Page 74 of Don’t Tell Me How to Die
SEVENTY-TWO
twenty-six years before the funeral
I remember every detail of that day vividly. It was the Sunday of Thanksgiving weekend, and I was a senior at Heartstone High School. The previous day Johnny and I had broken into Connie’s house, and we’d discovered the manila folder with my mother’s obituary and the details of our family life that Connie had highlighted when she was looking for her next widower to victimize.
I was determined to stop her, but how does a seventeen-year-old girl go up against a career criminal?

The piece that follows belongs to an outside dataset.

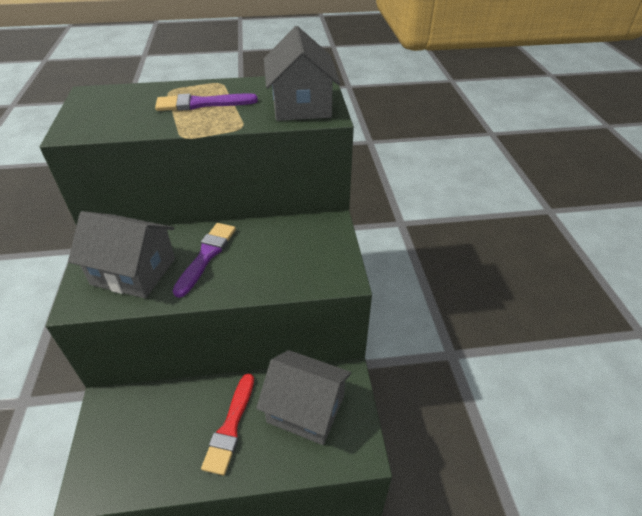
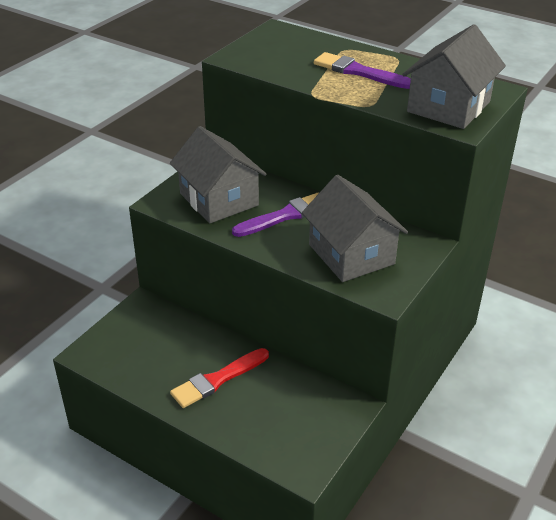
camera: 40 degrees right, 5 degrees down
(306, 409) = (290, 407): grey house -> grey house (351, 254)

Beth. Beth Webster. Saint Beth. The librarian who cared so deeply about my father’s pain that she had sent him a book that he of course never bothered to open. I liked her, trusted her, never once dreaming that she’d one day become my surrogate mother, Grandma Beth to my kids, and one of my closest confidants.

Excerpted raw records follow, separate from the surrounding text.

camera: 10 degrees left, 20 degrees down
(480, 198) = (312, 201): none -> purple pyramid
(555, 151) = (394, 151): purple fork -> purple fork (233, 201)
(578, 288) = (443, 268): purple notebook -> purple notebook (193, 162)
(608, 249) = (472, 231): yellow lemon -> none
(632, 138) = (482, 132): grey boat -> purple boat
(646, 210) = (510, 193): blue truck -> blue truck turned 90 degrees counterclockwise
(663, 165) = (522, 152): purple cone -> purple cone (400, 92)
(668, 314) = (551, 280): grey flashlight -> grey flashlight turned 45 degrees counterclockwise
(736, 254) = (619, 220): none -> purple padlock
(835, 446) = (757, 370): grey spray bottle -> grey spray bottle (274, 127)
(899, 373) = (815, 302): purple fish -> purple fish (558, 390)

Years later she told me how uncharacteristically reticent I was that day. “After you asked me how to get background information on someone, I knew that it wasn’t a school project,” she said. “I could see the troubled look on your face. And then you very meekly said, ‘Her name is Connie... or maybe it’s Constance... Gilchrist,’ and I knew I was about to dive into treacherous waters.”

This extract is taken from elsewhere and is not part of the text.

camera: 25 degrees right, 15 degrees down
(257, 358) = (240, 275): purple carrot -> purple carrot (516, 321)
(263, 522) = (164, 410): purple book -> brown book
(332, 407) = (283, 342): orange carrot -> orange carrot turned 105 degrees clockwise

Treacherous waters or not, Beth dove in headfirst. She drilled down into those LexisNexis files and gave me the ammunition I needed. Grand larceny. Three victims. Prison time. Genghis Connie was everything I’d feared she was and worse.
My father and Connie had taken the train to New York, and later that day he called to say they wouldn’t be home until the following morning.
That night I had the dream. More like a vision. My mother and I were sitting on a blanket on the grass at Magic Pond. The red Mustang came out of nowhere, barreling toward us. Connie was behind the wheel. My mother stood up, but she was powerless to stop the stranger who had run off with both her car and her husband. Then she turned to me, her eyes pleading, “Don’t let that woman take Daddy.”
I woke up that Sunday morning determined to confront Connie, to throw her criminal past in her face, to threaten her, to bargain with her if I had to—I was ready to do anything to drive her out of our lives.
No, not anything. I hadn’t planned on killing her.
That afternoon I taunted her with everything I’d unearthed about her, every crime she’d committed, every lie she’d told, every trust she’d violated, but she didn’t go down easily. She laughed in my face, challenged me, and threatened to have me arrested for breaking and entering.
But I kept at it, exercising my budding litigation skills, my harangues beginning to sound less and less like toothless teenage tirades and more like serious threats of exposure that could result in dire consequences.
And in the end, she buckled under. I’d won. She agreed to leave town. But she couldn’t go gently. She lashed out at me by prodding the rawest nerve in my body. She attacked my mother.
“Finn McCormick couldn’t possibly have fathered a piece of shit like you,” she said. “My best guess—you’re the product of some lowlife dirtbag who fucked your worthless tramp of a mother. I hope she rots in hell.”
Those were the last words she ever spoke. Tears streaming down my face I lunged at her, hurling her backward against the fireplace. I could hear the crack as her skull met stone. I think she was dead before she sank to the floor.
I knew in an instant that my life was over. College, a career, my entire future gone in a moment of blind rage. Unless...
I paged Johnny. He knew what to do. First, we wrapped the body in plastic bags and dragged it to the garage. Then we cleaned up the blood.
“Don’t they have some kind of chemical that can tell you if blood was there even if it’s wiped up?” I said.
“Luminol,” he said. “You spray it, and if there’s any trace of blood, it glows blue in the dark. Right now this place looks clean, but I guarantee you it would light up like a Christmas tree.”
“Then we’ll get caught.”
“Only if they spray it, and they won’t. Connie is a grifter, a con artist. She’s going to steal a bunch of shit from your father, and then she’s going to take off. The cops are going to have a warrant out for her arrest. They won’t be coming around here spraying the place with Luminol. Any other questions?”
“Just one,” I said. “What do we do with the body?”
“You’re right!” he said, smacking his forehead like he’d forgotten one small detail. “We can’t leave her wrapped up in the garage. Sooner or later, she’s going to start to stink up the joint.”
“It’s not funny, Johnny. If they find her, I’m going to go to jail.”
“Don’t worry,” he said. “You’re not going to jail. Next year this time, you’ll be in college.”
“Are you sure?”
He flashed me a smile. “Trust me,” he said. “I got it all worked out in my head.”
“Thanks,” I said. “I owe you one.”
Ten years later, at a crime scene on East Shore Road, while the four-hundred-pound body of a drug dealer named Sammy Womack was being pried out of the wreckage of his Escalade, I broke every ethics code in the book and finally made good on my debt.